British Member of Parliament

Sewallis Shirley (19 October 1709 – 31 October 1765) was a British Member of Parliament in the latter part of the reign of George II. His marriage to the Dowager Countess of Orford ended in divorce after three years, and Shirley spent the last few years of his life as an officer of Queen Charlotte's household.

==Personal life==
He was born the fourteenth son of Robert Shirley, 1st Earl Ferrers (and fourth son by his second wife, Selina). Robert Shirley, MP was his brother.

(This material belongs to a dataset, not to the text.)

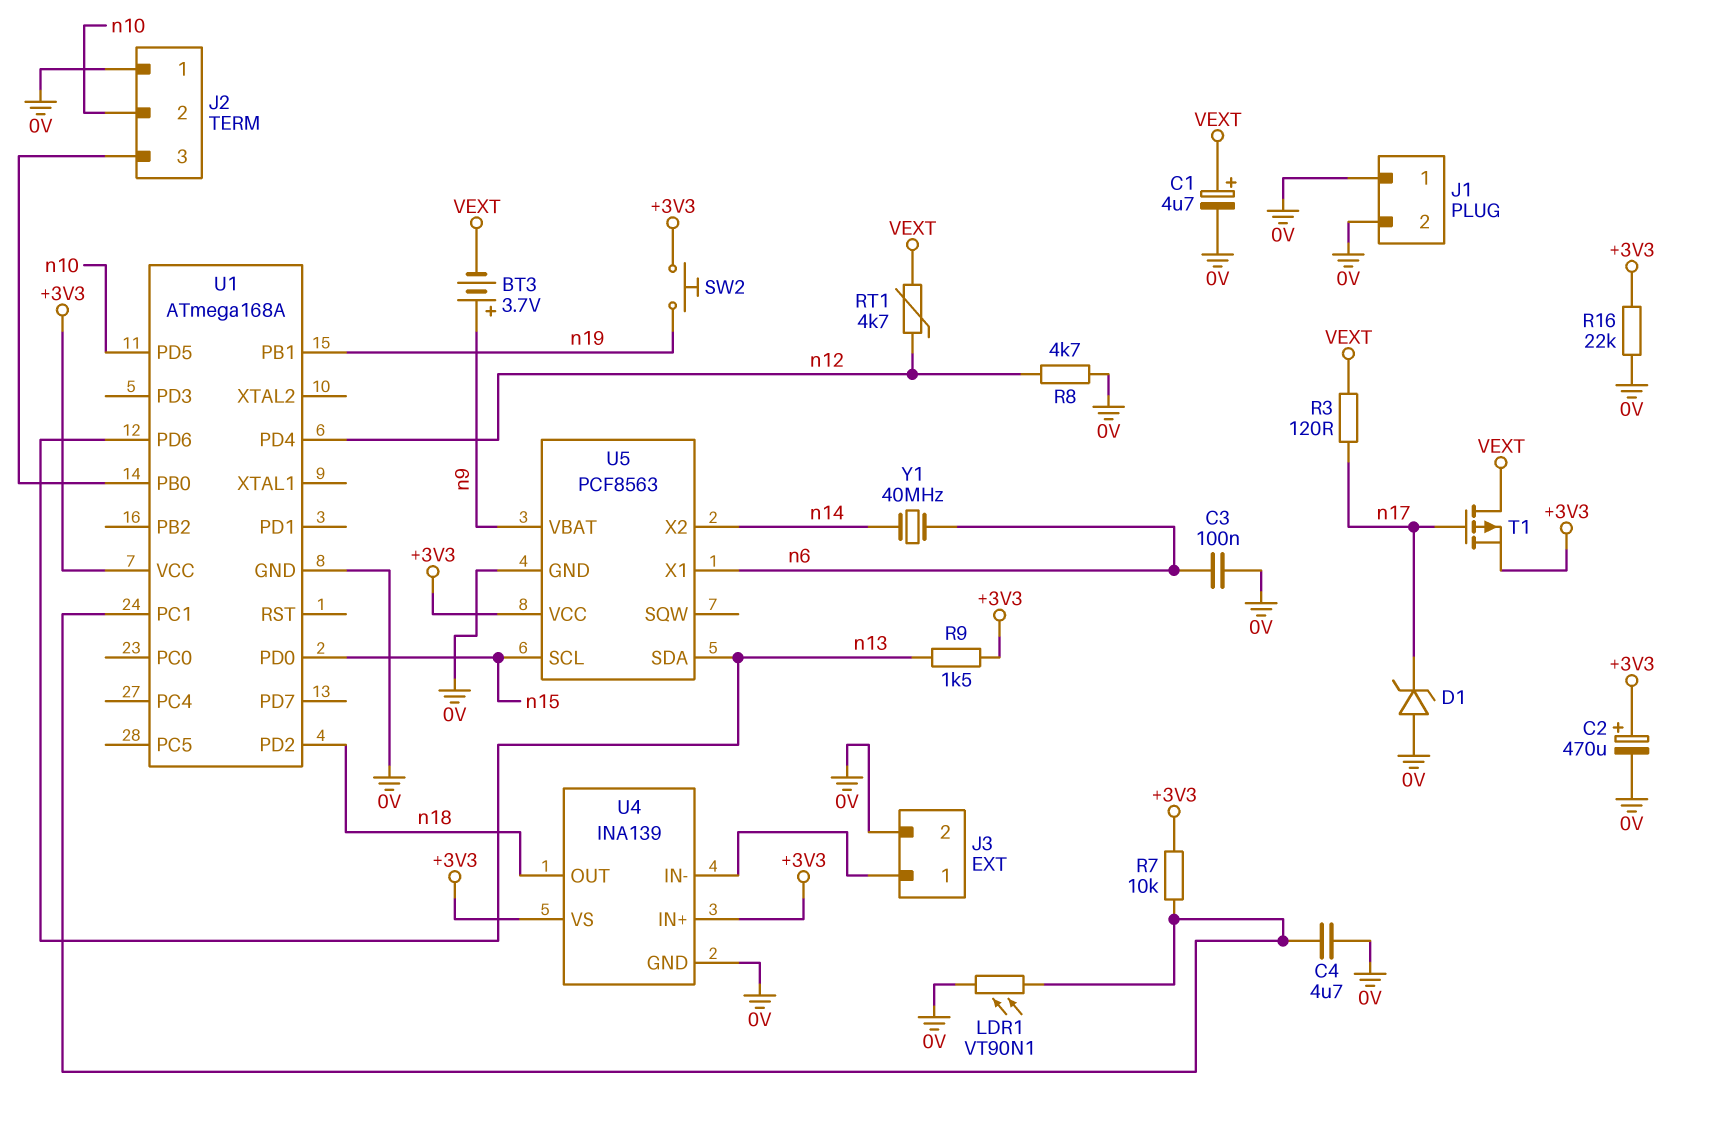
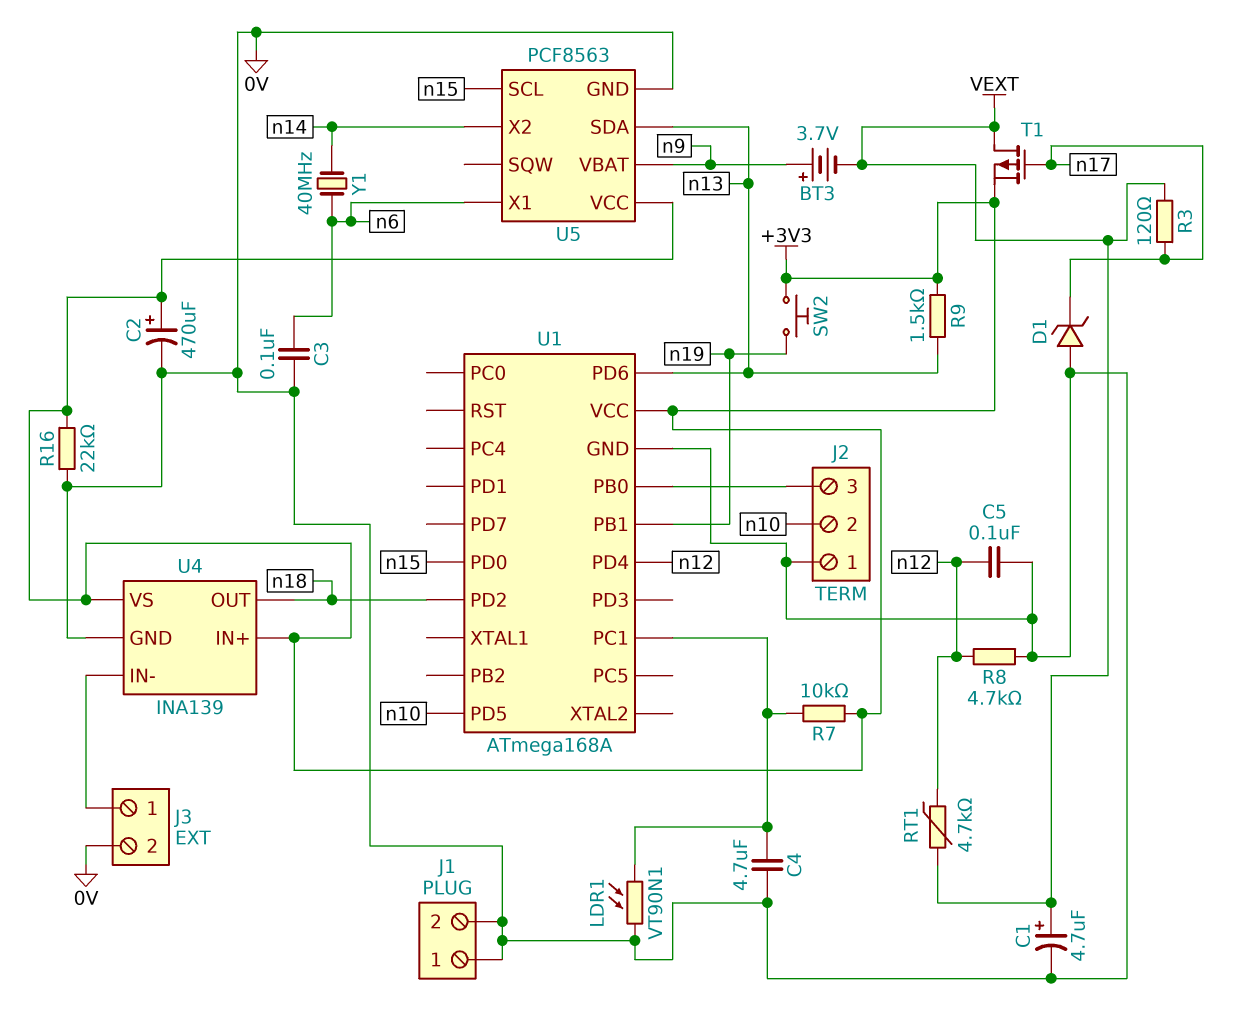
C5: none -> 100nF (0V, n12)

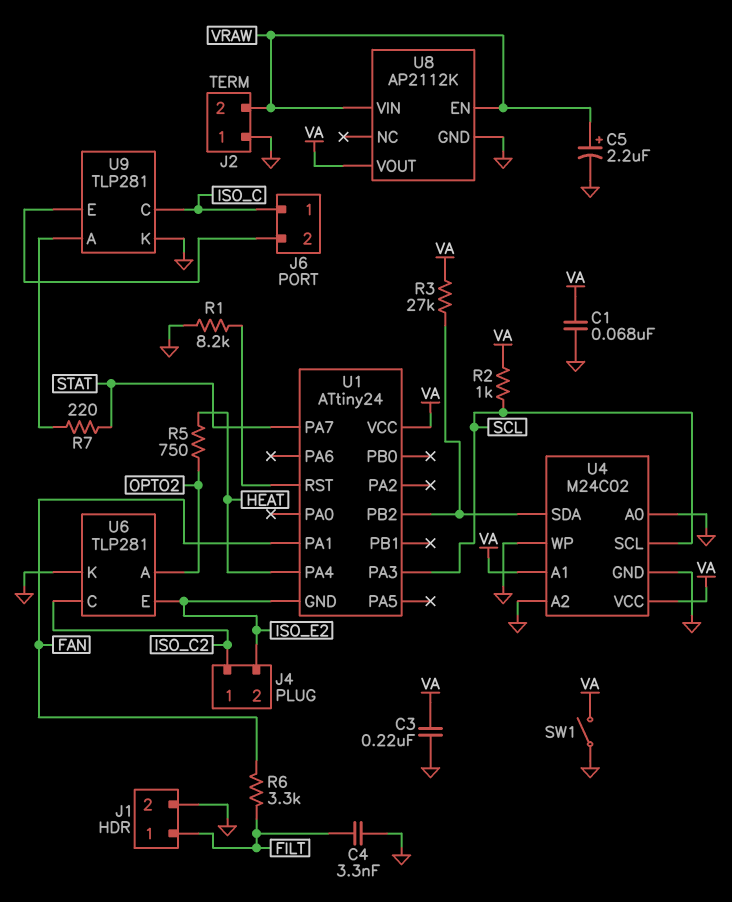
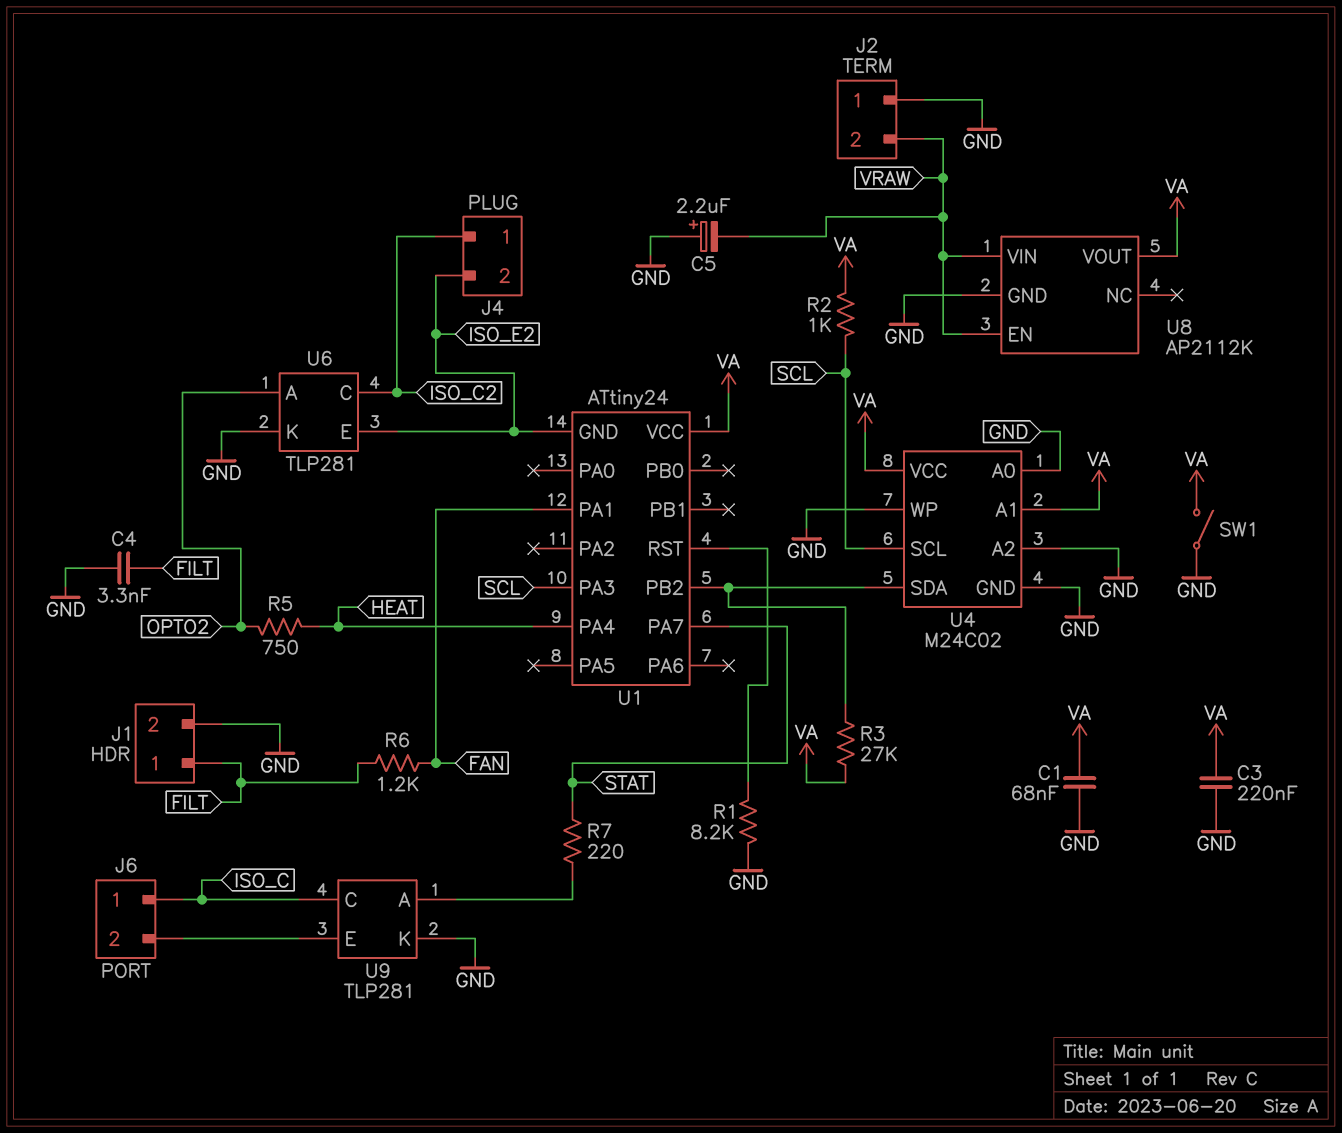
C5: 2.2uF (plus VRAW, minus GND) -> 2.2uF (plus GND, minus VRAW)
R6: 3.3k (FAN, FILT) -> 1.2k (FAN, FILT)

Shirley was a noted rake, including amongst his lovers the notorious Lady Vane. In 1746, he began cohabiting with his mistress, Margaret, Countess of Orford, whom he married on 25 May 1751, shortly after the death of her long-estranged husband, the 2nd Earl of Orford. After three years of close attachment, they separated in June 1754. Margaret had taken care to legally protect her own estates and jointure, so that Shirley could have no claims on her property. Shirley's persistent and aggressive demands for money ensured that the rupture would be permanent, although she ultimately settled £750 per year on him to extinguish his claims. An attempt by Sir Horace Mann to bring about a reconciliation between them in 1758 was unsuccessful. They had no children.

==Politics==
Shirley entered Parliament in 1742 at Brackley, on the interest of the 1st Duke of Bridgewater, who had withdrawn his support from George Lee after the latter accepted office in the Carteret Ministry. He followed his patron in backing the opposition under Robert Walpole. After the death of Bridgewater in 1744 and the transfer of the Brackley interest to Sir Richard Lyttelton, who married Bridgewater's widow in 1745, Shirley conformed with Lyttelton's politics to support Henry Pelham's ministry. From 5 July to 14 November 1746, he was Chief Secretary for Ireland under Lord Chesterfield, then Lord Lieutenant.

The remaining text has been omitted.